William I "the Elder" of Hesse-Rotenburg (15 May 1648, in Kassel – 20 November 1725, in Langenschwalbach) was from 1683 until his death Landgrave of Hesse-Rotenburg.  He was a son of Ernest I of Hesse-Rotenburg-Rheinfels and his wife, Countess Maria Eleonore of Solms-Lich.  William was nicknamed the Elder to distinguish him from his nephew, William of Hesse-Wanfried.

Life 
After his father's death in 1693, William ruled one half of the Rotenburg Quarter, the quarter of Hesse-Kassel which Landgrave Maurice of Hesse-Kassel had distributed as fiefs among the sons of his second wife, Juliane.  He officially resided in Rotenburg an der Fulda, but he often stayed in Langenschwalbach in the Taunus area.  His descendants ruled the Rotenburg Quarter; his grandson, Constantine reunited all the parts of the Quarter.
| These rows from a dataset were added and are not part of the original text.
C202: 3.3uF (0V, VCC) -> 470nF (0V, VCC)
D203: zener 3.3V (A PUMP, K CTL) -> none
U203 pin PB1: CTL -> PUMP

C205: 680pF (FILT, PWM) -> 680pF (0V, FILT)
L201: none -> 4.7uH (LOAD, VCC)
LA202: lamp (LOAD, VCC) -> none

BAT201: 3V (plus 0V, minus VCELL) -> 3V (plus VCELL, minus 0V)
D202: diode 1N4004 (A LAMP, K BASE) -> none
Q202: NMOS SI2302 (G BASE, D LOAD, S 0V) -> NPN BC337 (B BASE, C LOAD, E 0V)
William's dominions included the lower part of the County of Katzenelnbogen and the districts and castles of Burg Rheinfels, Reichenberg and Hohenstein as well as shares of Umstadt and Vierherren an der Lahn.  He swapped the district and city of Eschwege with his brother Charles for the district and city of Rotenburg.  He also held the dominions of Falkenberg, Cornberg and Langenschwalbach and he received a share of the Hessian toll on the Rhine and custom duties on wine, agriculture and wool and the toll at Boppard.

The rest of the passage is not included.